You know, when we started this site a half-year ago, our goals were slightly different. Fatty, who had previously run a popular DVD Review index, came to us all with an interesting idea: To present multiple reviews of the same disc in order to give the picky public what they wanted: the perfect review. In our minds, if one read four reviews of each disc rather than just one, the probability of reading what he wanted to read was far greater. So we came up with a color scheme, tossed around a few ideas, forked over some money, and begot teamdvd.com. We were never trying to accomplish the following things:

-Being a DVD news site
-Being just another DVD site
-Being the only DVD site

From the get go we worked on reviews, with added daily features to keep the interest up and the character alive. We did what many reviewers never do: watch all the content on each disc. We watched the film, evaluated the quality of picture, sound, extras and menus, and then discussed our thoughts on each. In my opinion our reviews are damn good. To me, our reason for existence is quality. Every review I read on another site sounds like they popped the disc in, looked at the bonus materials screen, read the back of the box, and wrote a paragraph. To the true DVD fan, this is not acceptable. I can't count the number of emails I've received thanking us as a whole for recommending a certain disc or warning about another. To me, this meant a job well done.

Upon our initial launch we all spent some time soliciting feedback.
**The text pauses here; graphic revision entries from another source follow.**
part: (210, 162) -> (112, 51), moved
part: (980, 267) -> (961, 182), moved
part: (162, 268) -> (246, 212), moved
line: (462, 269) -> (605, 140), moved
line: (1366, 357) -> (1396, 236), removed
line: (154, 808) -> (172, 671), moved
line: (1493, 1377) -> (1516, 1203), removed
Fatty, our Public Relations representative contacted numerous DVD web sites in hopes to generate interest as well as visiting IRC frequently to see what people thought. We did some refining, followed on a few criticisms and worked until the people we were talking to were pleased. It's unfortunate that some, well... one webmaster had some problems with our nicknames, but we really didn't dwell on it. We traded a few emails independently, I figured out what kind of a person this webmaster was, and let it be. My point is that I was having fun doing this.
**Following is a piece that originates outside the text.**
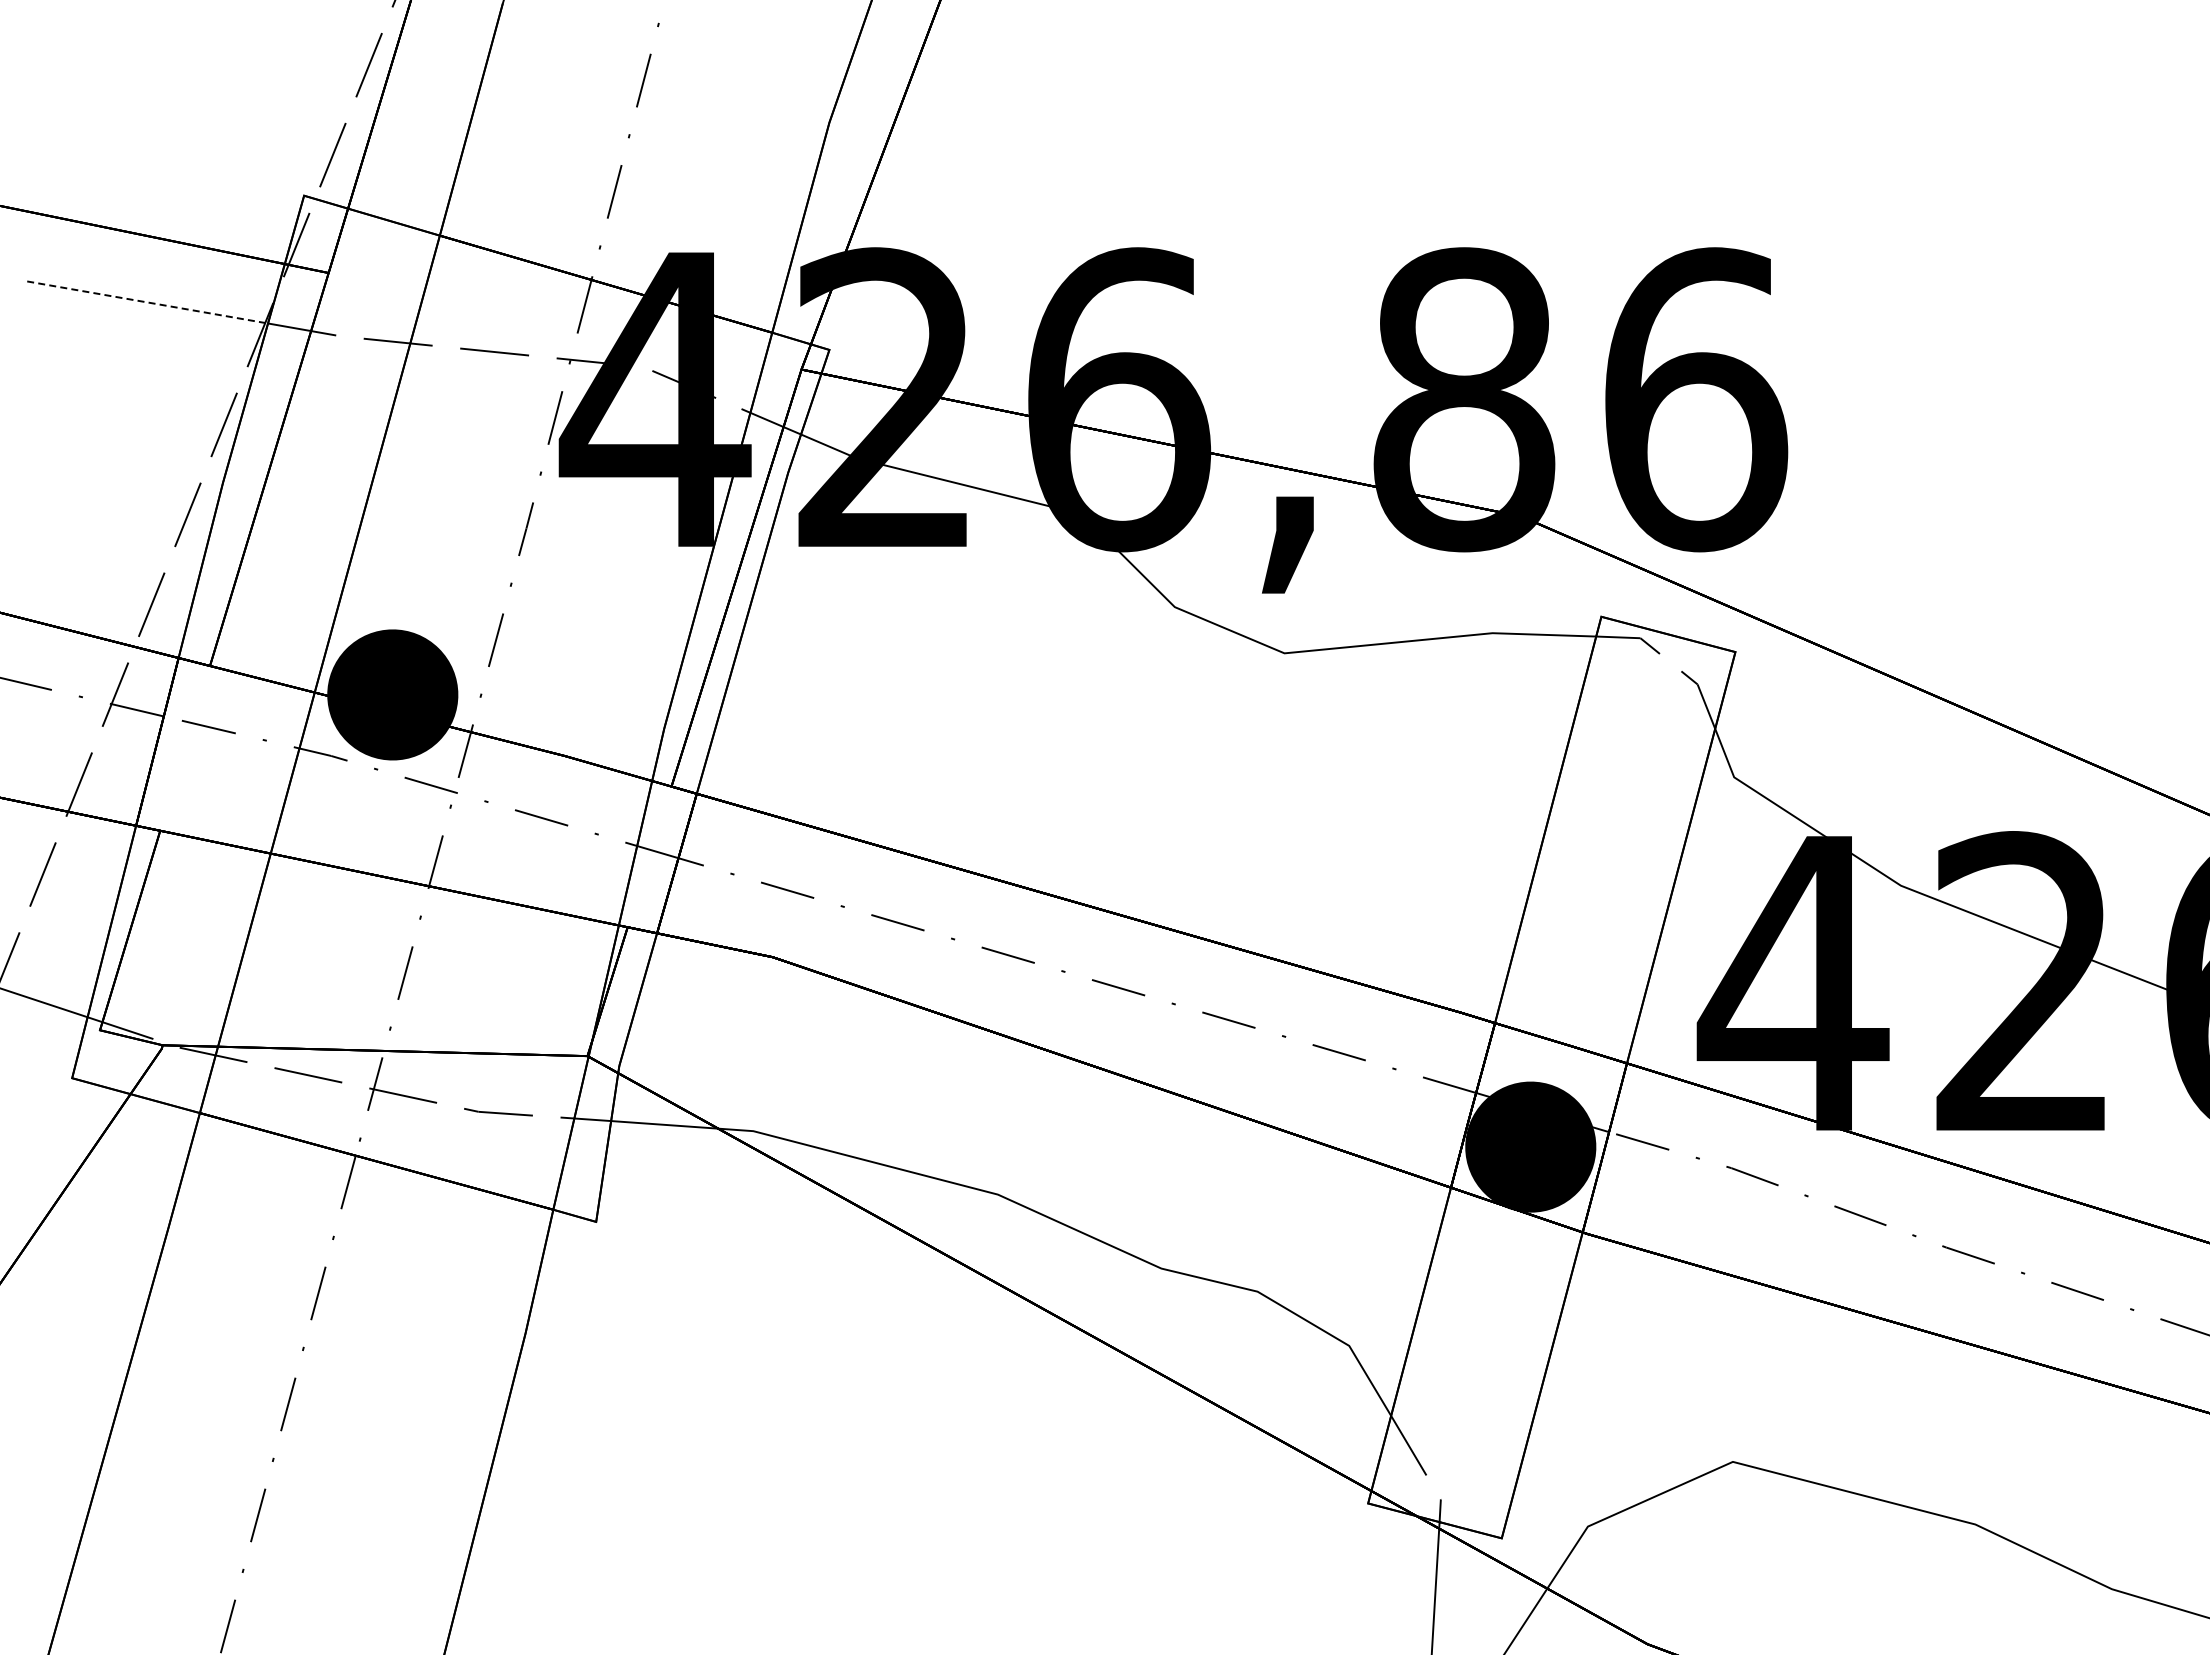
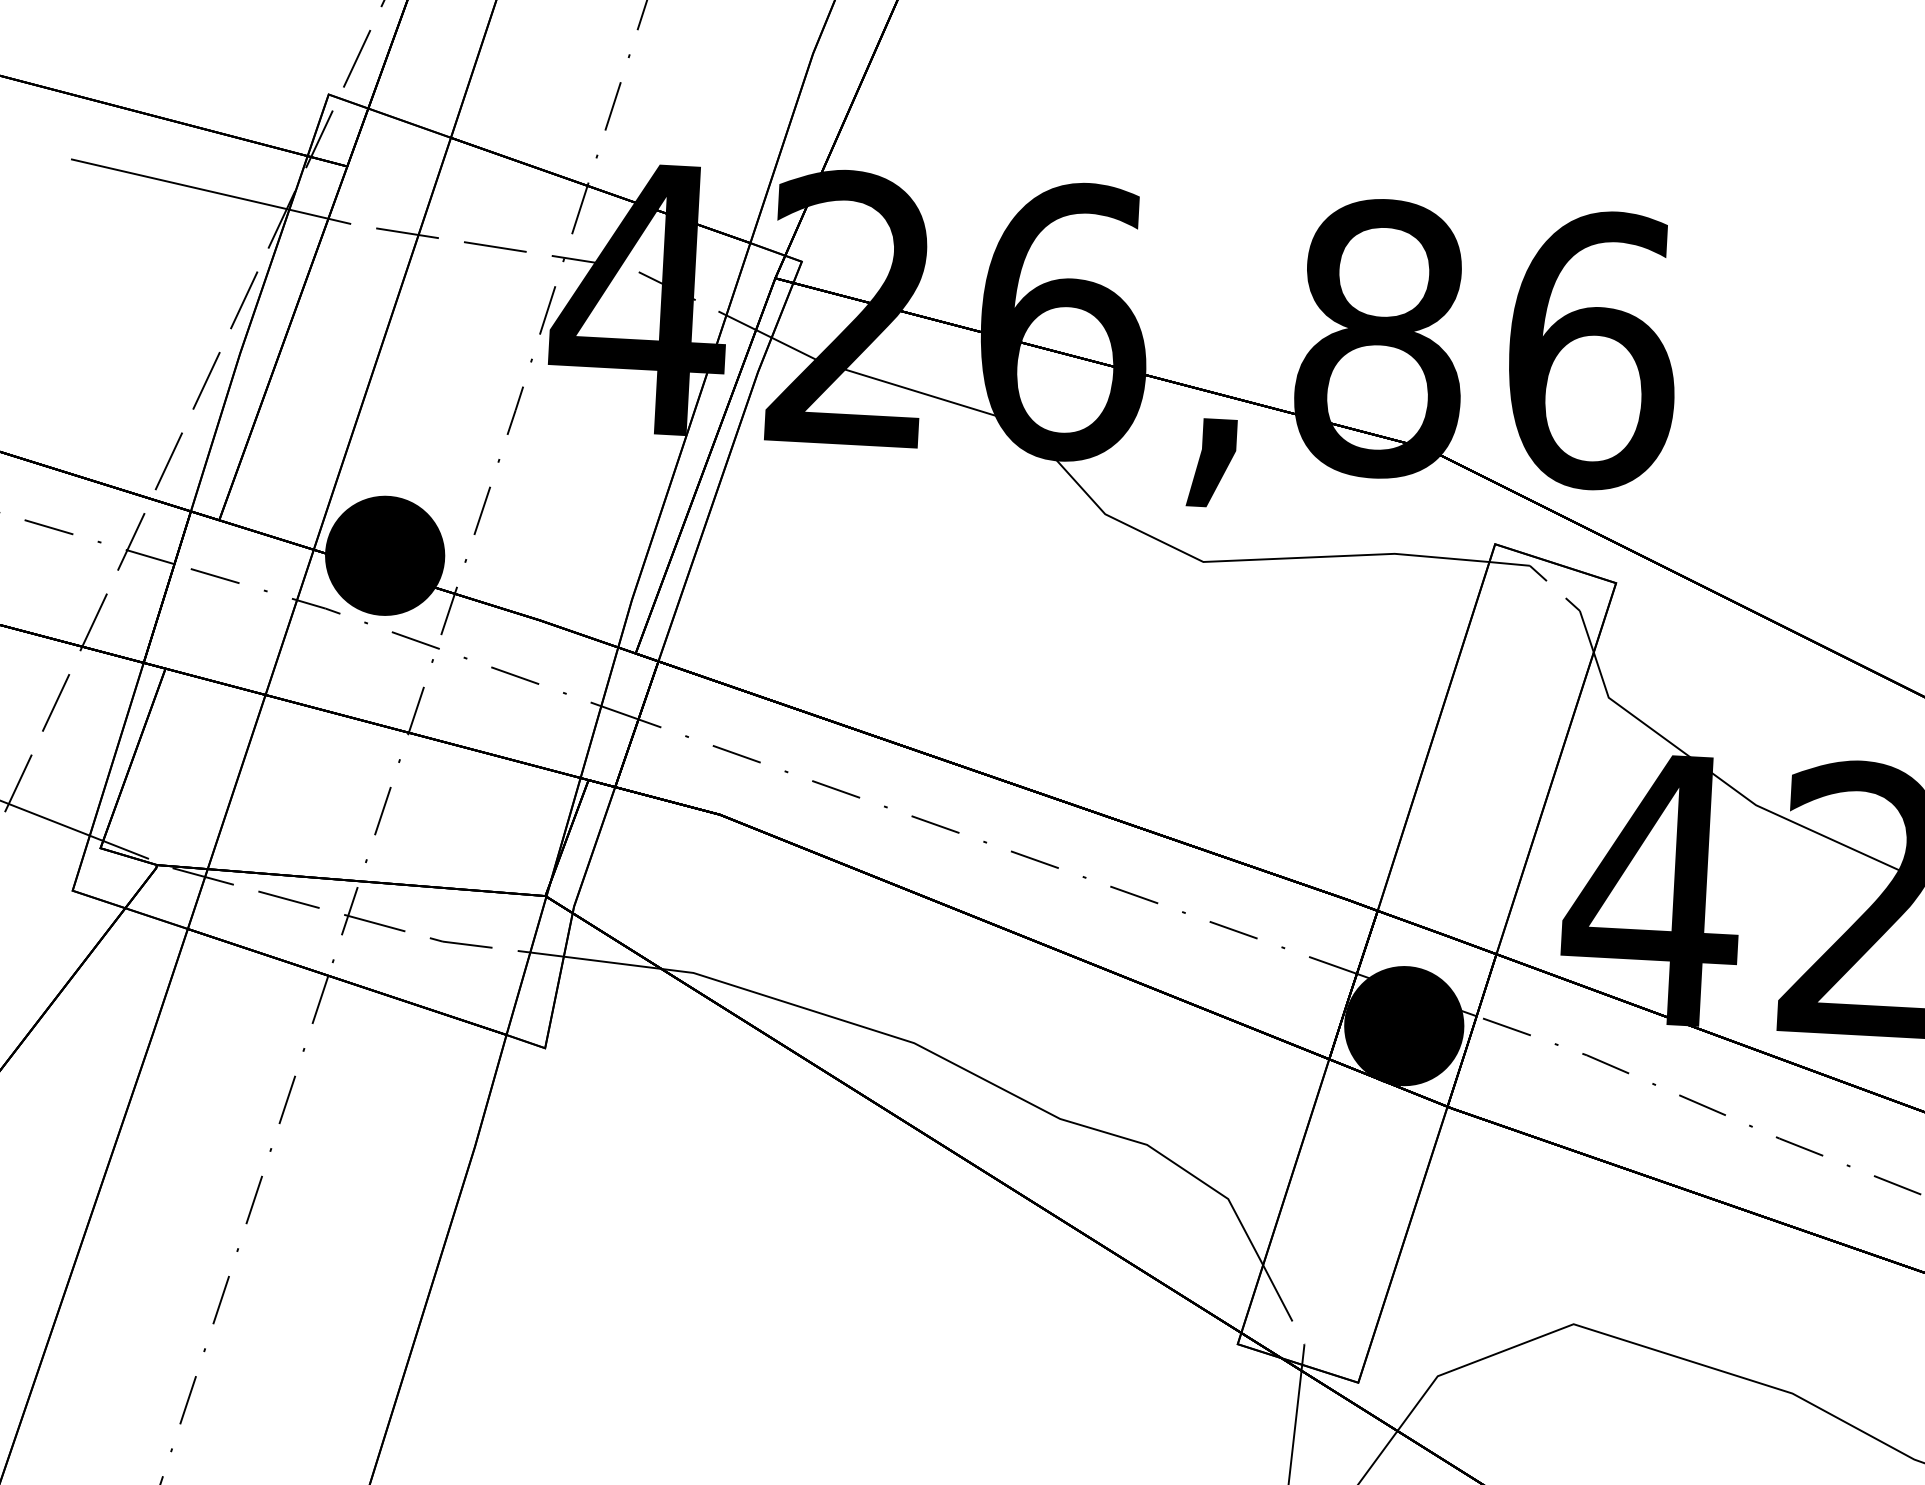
line: (148, 302) -> (180, 184), dashed -> solid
As it always happens in the movies however, my sunny day had a thunderhead on the horizon. It's no longer fun.

Looking into this community and dare I say culture, I've met a lot of genuinely cool people. People interested in both the films and the technology, yearning for knowledge and grateful for the information we presented. A few even understood our humor (which I'll get to in a bit). I've had some hilarious conversations with people about Fox, Swimming with Sharks, LA Confidential, Spielberg, and Circuit City. These connections, to me, are worth the time and money it's cost me to enter this coven. Unfortunately, I'd say these people, which I'd refer to as cool, make up about ten percent of the total amount of folk I've had to deal with. There is a serious problem in the online DVD community and I think a select few know it.
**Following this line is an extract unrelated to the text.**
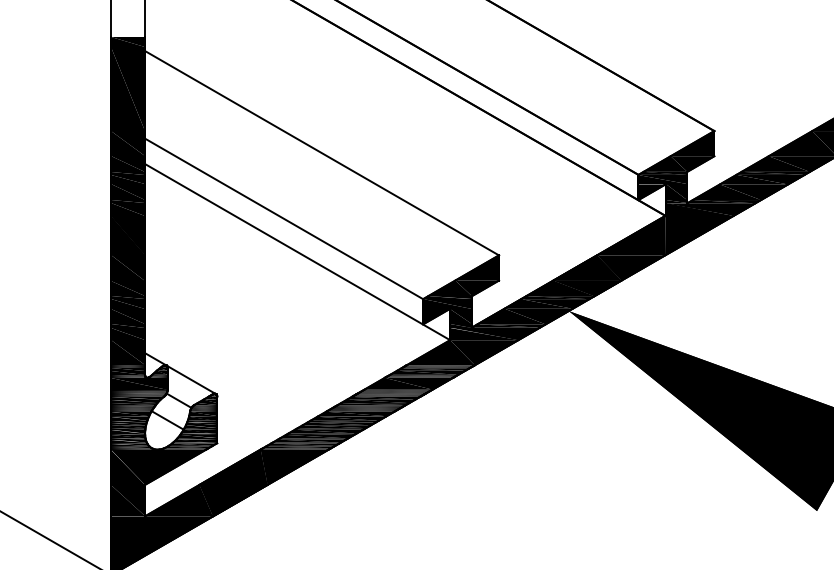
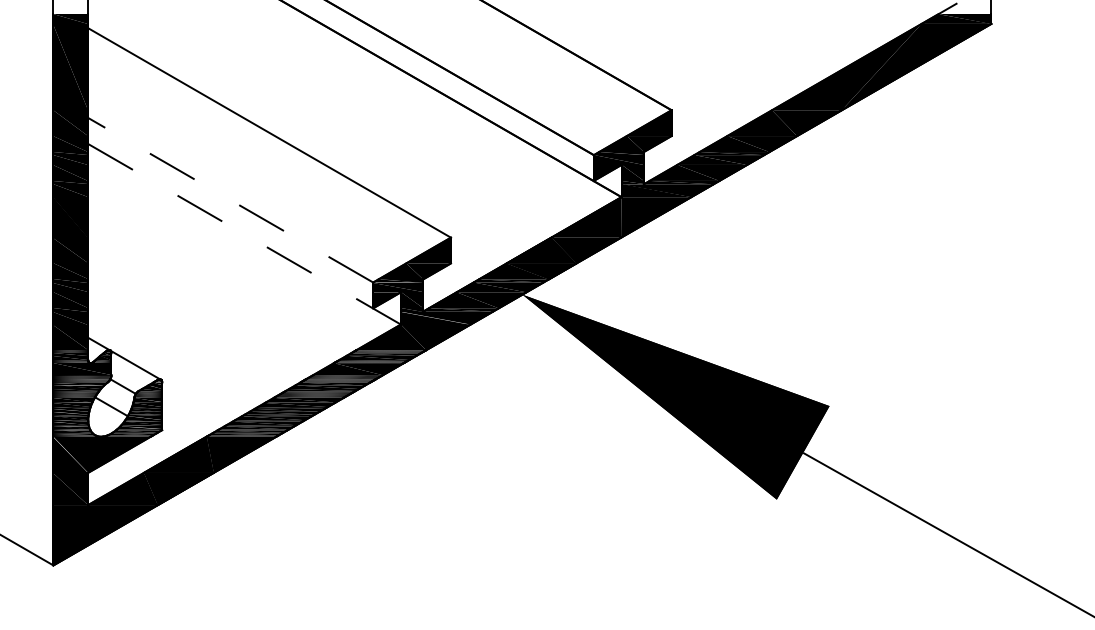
line: (283, 219) -> (230, 200), solid -> dashed
line: (297, 252) -> (244, 234), solid -> dashed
Humor. The Act of laughing in jest. A joke.

I'm avidly involved in the first-person-shooter gaming community as well. I can play Quakeworld with the best of them. Anyway, the major difference I see between the two (besides the orders of magnitude more people into gaming) is Humor. At risk of sounding like Ross Perot "You People" just don't get it. From day One I've received emails asking about why I'd be so excited over a release like 'Chairman of the Board.' Now for all the people who have laughed either with or at our site in the past, this next paragraph is not for you. Those that believe Fatty Chubs is an offensive name, read on...

"Why did the guy cross the road? Because his dick was stuck in a chicken." (Last Boy Scout) We here at teamdvd realized long ago that the easiest way to differentiate ourselves from other run-of-the-mill DVD sites is through humor. "Ah..." you're hopefully thinking as this factoid finally sinks in... "That's why the color scheme is teal and yellow!" That's why our Daily Rumours were so wack (people actually sent us mail asking if titanic really was going to be released in a two-disc set), and that's why our webmaster is named Chicken Buddha. If you'd sit back and lift your veils of literalness you'd see that plain as day. One simply doesn't see references to Celebrity Deathmatch on the Digital Bits. Face it people: We're wacky! And if you can't see that, then you didn't enjoy 'There's Something About Mary.'

It's like the majority of this community has had a giant digital rod shoved up its ass for so long that it's sitting comfortably. Are we supposed to be the ones with the rubber glove to probe in and pull it out? Maybe. That's not really for us to say. What is for us to say is that "You People" need to lighten up.

Now this flamefest that's going on. It's ridiculous! I urge you all to go back to dvdresouce's forum and reread all your posts. They're hilarious! I laughed my ass off reading them! Talk of immaturity, whining, lack of talent, jealousy, "grammtical" errors, and fear run rampant on two threads there, plus another on e-town, and one on ours! One person even had the audacity to say that we are "just another bunch of DVD losers who have nothing to do but reiterate what everyone has already heard." To that I hand Mr. Cudbucket a mirror. I believe he himself has visited this site over twenty times since that initial post on dvdresource. Each time leaving a cute little message about how much we suck of course. The same people saying the same thing over and over again. 'Reiterate' is definitely not too big a word Fred.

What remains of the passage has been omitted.